Maladie d’Alzheimer : une entreprise de biotechnologie cherche 50 000 volontaires pour participer à une vaste étude clinique
En France, plus de 8 % des personnes âgées de plus de 65 ans souffrent de la maladie d’Alzheimer. Pour mieux identifier le risque génétique associé à cette pathologie, l’entreprise de biotechnologie Firalis, située à Huningue dans le Haut-Rhin, lance une étude clinique d’envergure et recrute 50 000 volontaires.
À l’échelle mondiale, la maladie d’Alzheimer touche 47 millions de personnes. Selon les projections, ce chiffre pourrait tripler d’ici 2050 en raison du vieillissement de la population. En France, plus d’un million de personnes sont concernées, avec 225 000 nouveaux cas diagnostiqués chaque année.
Firalis, qui opère à Huningue depuis 20 ans, met en place cette étude intitulée Alzevit, visant à prévenir l’apparition de la maladie. Les chercheurs cherchent à identifier les individus à haut risque génétique grâce à un kit de tests proposé aux volontaires.
Le processus de dépistage est simple et accessible. Un scientifique de Firalis explique que le prélèvement d’ADN se fait via un échantillon buccal, similaire aux tests Covid. Les échantillons sont ensuite analysés dans une machine spécialisée.

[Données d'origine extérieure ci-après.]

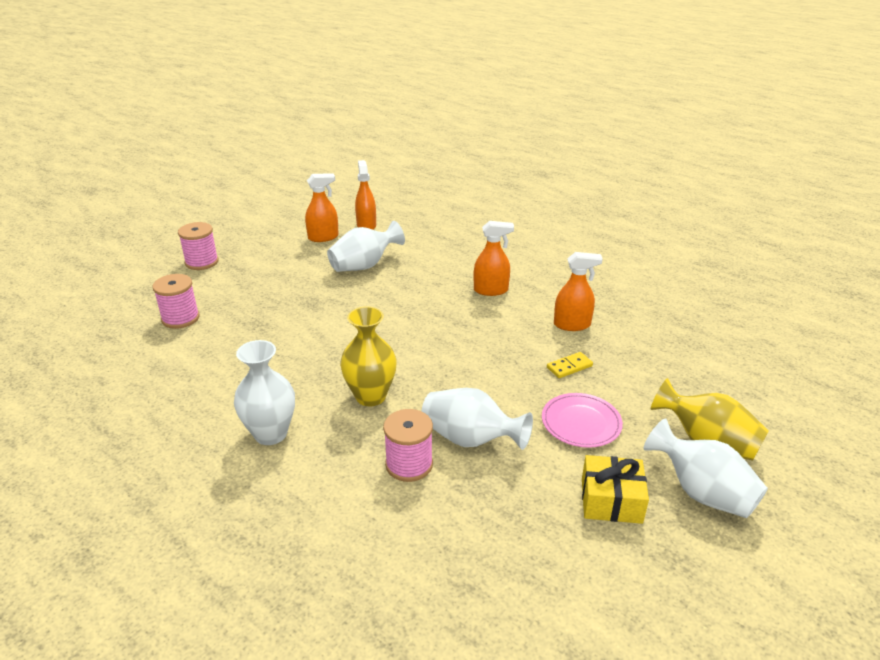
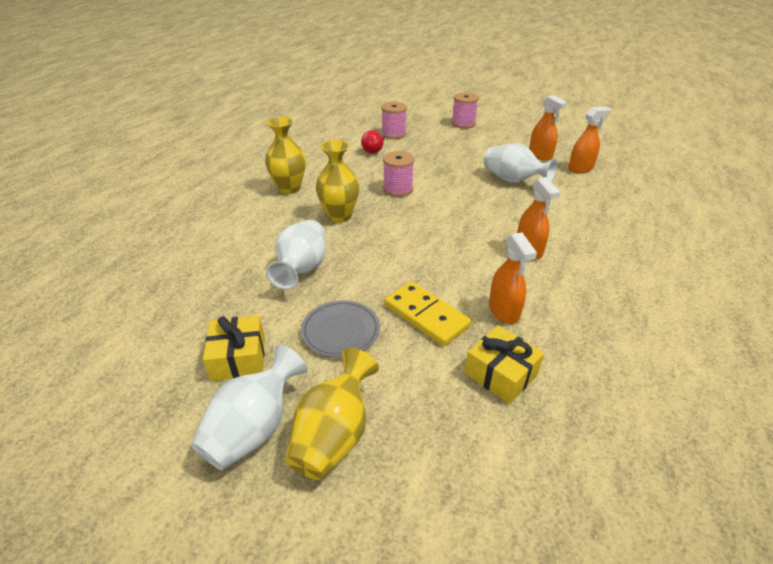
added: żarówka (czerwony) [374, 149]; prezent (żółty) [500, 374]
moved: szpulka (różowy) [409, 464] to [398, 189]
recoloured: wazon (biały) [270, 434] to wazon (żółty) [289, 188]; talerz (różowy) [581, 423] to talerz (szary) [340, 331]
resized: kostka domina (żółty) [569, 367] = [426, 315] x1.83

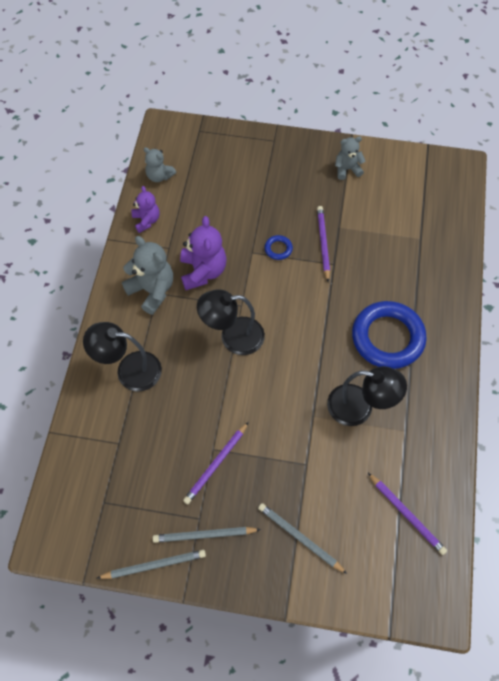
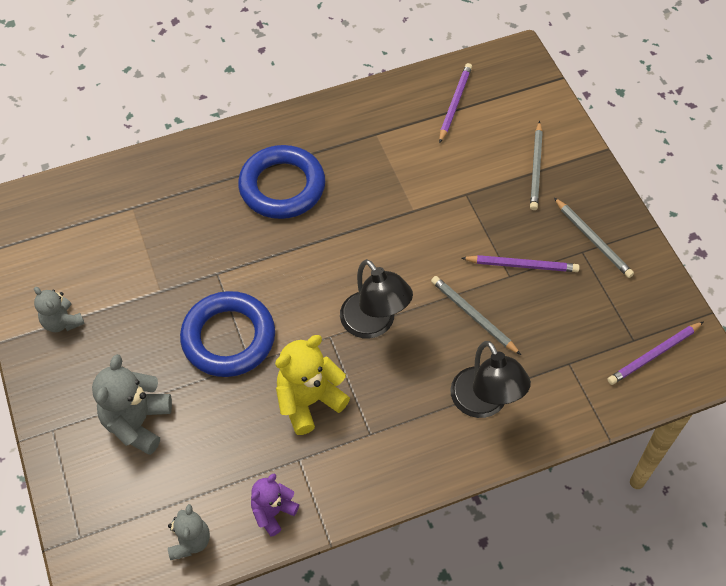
removed: lampka (czarny) [359, 407]
moved: ołówek (szary) [154, 565] to [473, 316]; miś (szary) [152, 290] to [137, 422]; ołówek (fioletowy) [323, 243] to [654, 355]
recoloured: miś (fioletowy) [203, 271] to miś (żółty) [309, 401]
resized: pierścień (niebieski) [278, 249] = [228, 338] x2.46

Les résultats sont présentés sous forme graphique, permettant de distinguer les personnes saines des individus à risque. Après analyse, les échantillons sont conservés de manière anonyme dans une biobanque à -80 degrés.
Cette étude, qui se déroulera sur cinq ans en trois phases, est la plus vaste jamais entreprise sur la maladie d’Alzheimer. Dans la première phase, 50 000 participants français seront testés. Selon le PDG de Firalis, Hüseyin Firat, environ 1,5 % des patients pourraient présenter une variante génétique, ce qui représenterait 700 à 800 sujets à analyser plus en profondeur dans des centres spécialisés.
L’objectif de cette étude est de permettre une prévention personnalisée de la maladie d’Alzheimer. Identifier la maladie à un stade précoce pourrait aider à ralentir sa progression. Les personnes de plus de 45 ans intéressées par cette étude peuvent s’inscrire sur le site dédié.